# General Mechanics/Analysis Using Newton's Laws

## Analysis Using Newton's Laws

The acceleration of the mass at any time is given by Newton's second law

$a={\frac {d^{2}x}{dt^{2}}}={\frac {F}{m}}=-{\frac {kx}{m}}$ An equation of this type is known as a differential equation since it involves a derivative of the dependent variable . Equations of this type are generally more difficult to solve than algebraic equations, as there are no universal techniques for solving all forms of such equations. In fact, it is fair to say that the solutions of most differential equations were originally obtained by guessing!

There are systematic ways of solving simple differential equations, such as this one, but for now we will use our knowledge of the physical problem to make an intelligent guess.

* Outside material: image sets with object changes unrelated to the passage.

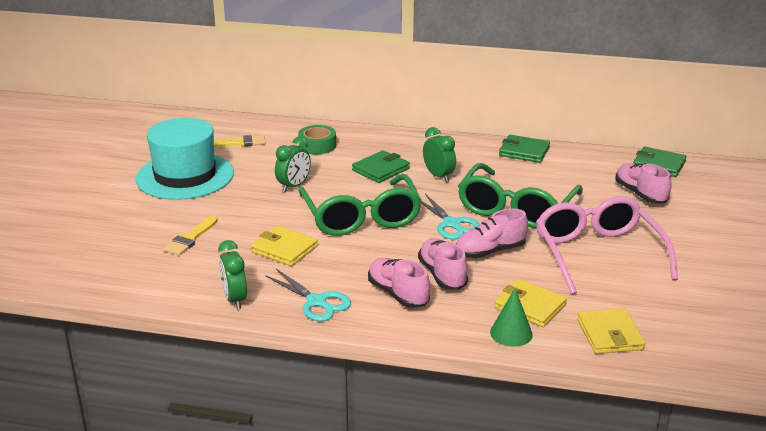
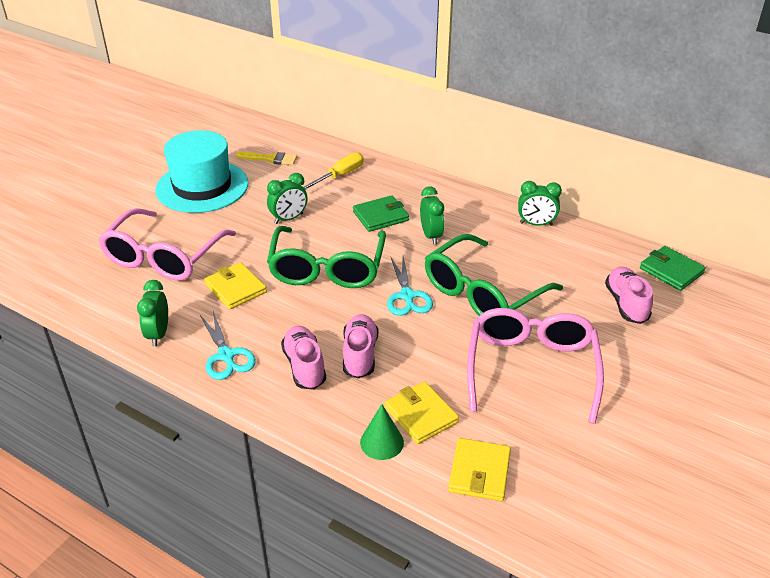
camera: 20 degrees right, 10 degrees up
(190, 238) = (163, 257): yellow brush -> pink glasses
(317, 145) = (339, 176): green tape -> yellow screwdriver
(490, 251) = (423, 338): pink shoe -> none
(524, 151) = (536, 224): green wallet -> green clock

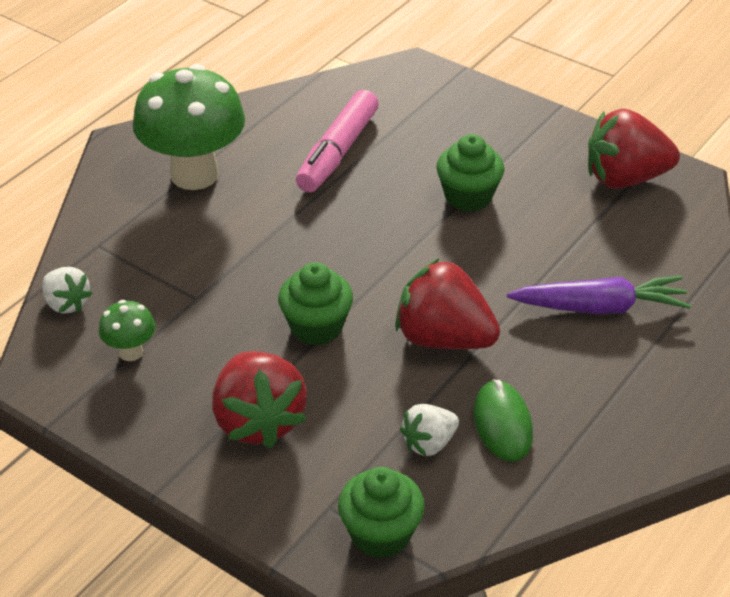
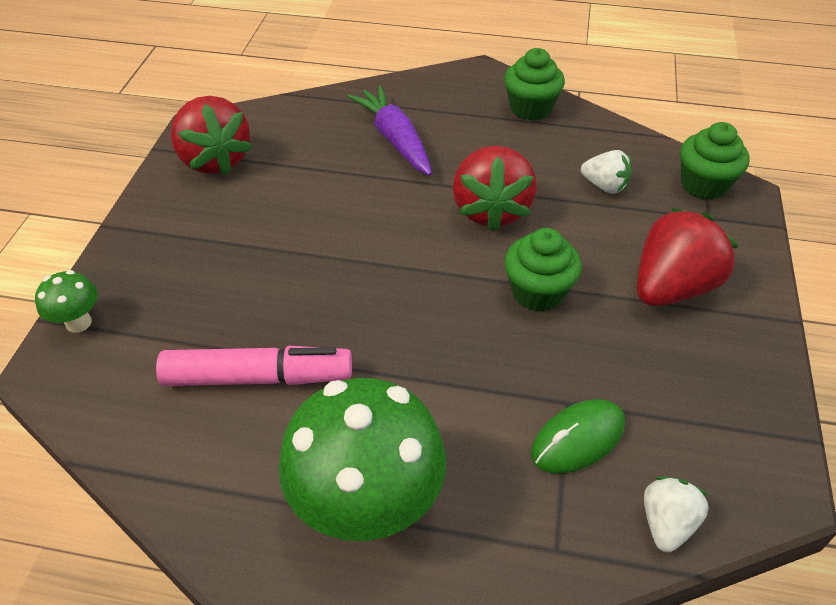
camera: 115 degrees left, 5 degrees up
(131, 352) = (679, 420): green mushroom -> green mushroom (78, 323)
(468, 197) = (289, 249): green cupcake -> green cupcake (530, 108)
(502, 424) = (554, 157): green mouse -> green mouse (578, 439)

We know that the mass oscillates back and forth with a period that is independent of the amplitude of the oscillation. A function which might fill the bill is the sine function. Let us try substituting,

$x=A\sin(\omega t)$ where ω is a constant, into this equation.

We get

$-\omega ^{2}A\sin(\omega t)=-A{\frac {k}{m}}\sin(\omega t)$ Notice that the sine function cancels out, leaving us with $\omega ^{2}={\frac {k}{m}}$ . The guess thus works if we set

$\omega ={\sqrt {\frac {k}{m}}}$ This constant is the angular oscillation frequency for the oscillator, from which we infer the period of oscillation to be

$T=2\pi {\sqrt {\frac {m}{k}}}$ This agrees with the result of the dimensional analysis. Because this doesn't depend on $A$ , we can see that the period is independent of amplitude.

It is easy to show that the cosine function is equally valid as a solution,

$x=B\cos(\omega t)$ for the same $\omega$ .

In fact, the most general possible solution is just a combination of these two, i.e.

$x=A\sin(\omega t)+B\cos(\omega t)$ The values of $A,B$ depend on the position and velocity of the mass at time $t=0$ .